There are also very good utilitarian reasons for the above approach. Accused persons are given a significant incentive to plead guilty, thus saving the criminal justice system valuable time and resources. In addition, where cases involve vulnerable witnesses, such as in the case of a sexual offence, obtaining a guilty plea does away with the need to put the victim through the anguish of cross- examination in a full trial.
How do parties know what sort of sentence to ask for in court?
The process of sentencing deserves a post all on its own. However, as a general rule, there will have been previous decisions which form the basis or “benchmark” sentence for future cases. While each case is extremely fact-specific, there are usually generally-applicable benchmarks which are useful as a starting point. These benchmarks are then calibrated upwards or downwards depending on the specific sentencing factors of each case.

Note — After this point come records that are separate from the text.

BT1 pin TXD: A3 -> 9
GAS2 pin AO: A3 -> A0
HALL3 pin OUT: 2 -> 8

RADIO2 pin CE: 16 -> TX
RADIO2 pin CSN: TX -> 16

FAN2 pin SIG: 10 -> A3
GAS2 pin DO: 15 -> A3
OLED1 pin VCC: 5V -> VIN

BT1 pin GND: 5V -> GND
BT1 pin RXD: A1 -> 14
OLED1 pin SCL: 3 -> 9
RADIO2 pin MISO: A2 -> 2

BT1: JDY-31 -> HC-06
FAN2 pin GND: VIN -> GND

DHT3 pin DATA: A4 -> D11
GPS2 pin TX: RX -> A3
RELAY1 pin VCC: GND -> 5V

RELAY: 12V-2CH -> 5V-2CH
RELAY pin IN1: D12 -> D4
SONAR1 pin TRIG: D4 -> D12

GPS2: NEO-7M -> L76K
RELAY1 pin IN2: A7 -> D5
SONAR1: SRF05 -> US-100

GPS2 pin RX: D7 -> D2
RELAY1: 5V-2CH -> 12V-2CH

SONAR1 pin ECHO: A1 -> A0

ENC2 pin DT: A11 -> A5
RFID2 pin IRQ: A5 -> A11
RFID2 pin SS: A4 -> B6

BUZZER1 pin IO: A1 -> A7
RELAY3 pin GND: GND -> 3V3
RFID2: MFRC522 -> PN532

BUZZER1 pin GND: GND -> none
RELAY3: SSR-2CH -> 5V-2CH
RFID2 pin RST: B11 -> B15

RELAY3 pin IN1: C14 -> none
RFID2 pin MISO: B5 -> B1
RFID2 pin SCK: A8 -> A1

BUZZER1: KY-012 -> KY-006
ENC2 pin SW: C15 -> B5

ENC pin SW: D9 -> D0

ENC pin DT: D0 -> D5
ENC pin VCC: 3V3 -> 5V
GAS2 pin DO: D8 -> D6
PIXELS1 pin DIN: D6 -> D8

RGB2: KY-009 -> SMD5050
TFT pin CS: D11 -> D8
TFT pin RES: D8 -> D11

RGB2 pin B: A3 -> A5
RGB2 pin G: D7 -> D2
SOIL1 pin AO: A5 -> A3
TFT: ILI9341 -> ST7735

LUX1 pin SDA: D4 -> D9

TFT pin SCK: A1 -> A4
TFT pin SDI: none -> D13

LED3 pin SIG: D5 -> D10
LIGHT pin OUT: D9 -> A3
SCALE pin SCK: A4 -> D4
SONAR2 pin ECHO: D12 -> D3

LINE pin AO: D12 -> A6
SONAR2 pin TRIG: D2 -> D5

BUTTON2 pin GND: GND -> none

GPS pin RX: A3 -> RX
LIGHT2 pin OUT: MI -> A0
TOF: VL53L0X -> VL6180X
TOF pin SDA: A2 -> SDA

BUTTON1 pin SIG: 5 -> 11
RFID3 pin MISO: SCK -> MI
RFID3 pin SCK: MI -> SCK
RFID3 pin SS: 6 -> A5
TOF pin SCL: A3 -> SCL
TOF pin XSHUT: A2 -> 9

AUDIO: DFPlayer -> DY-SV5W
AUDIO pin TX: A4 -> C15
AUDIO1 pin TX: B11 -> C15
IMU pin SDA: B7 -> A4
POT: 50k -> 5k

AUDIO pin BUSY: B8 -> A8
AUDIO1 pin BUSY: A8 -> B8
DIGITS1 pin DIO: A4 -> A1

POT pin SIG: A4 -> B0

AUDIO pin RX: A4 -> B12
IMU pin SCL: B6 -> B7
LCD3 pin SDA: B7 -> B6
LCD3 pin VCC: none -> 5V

There will always be those who say that resorting to benchmarks is the easy way out and that it unnecessarily constrains parties in coming to a fair sentence. However, benchmarks are there because parties who are before the court are entitled to make certain broad assumptions about how they will be treated by the court. Fair and uniform sentences are essential to the effective administration of justice. If you had a friend or relative unfortunate enough to appear before the court, you would want that person’s fate to be decided in a calm, rational manner, and not dependent on which side of the bed the judge woke up on that day.
What does this all mean in relation to recent public anger? Nothing (I did say this wasn’t about him). However, it is only too easy to form an emotional view about the appropriate punishment in a case, and if the sentence does not accord with that view, to conclude that someone has not done his job. This could not be further from the truth. Sentencing is a tremendously complicated but structured process, and parties do not arrive at their respective positions willy-nilly. We might not always agree with the result, but there is more to the process than meets the eye.
*(Note: While the Minister for law has indicated that it might not be appropriate to comment on the matter as the deadline for appeal has not yet expired, ELA disagrees. The case is concluded until and unless an appeal is filed. No appeal has been filed. It now appears that the AGC will not be filing an appeal.)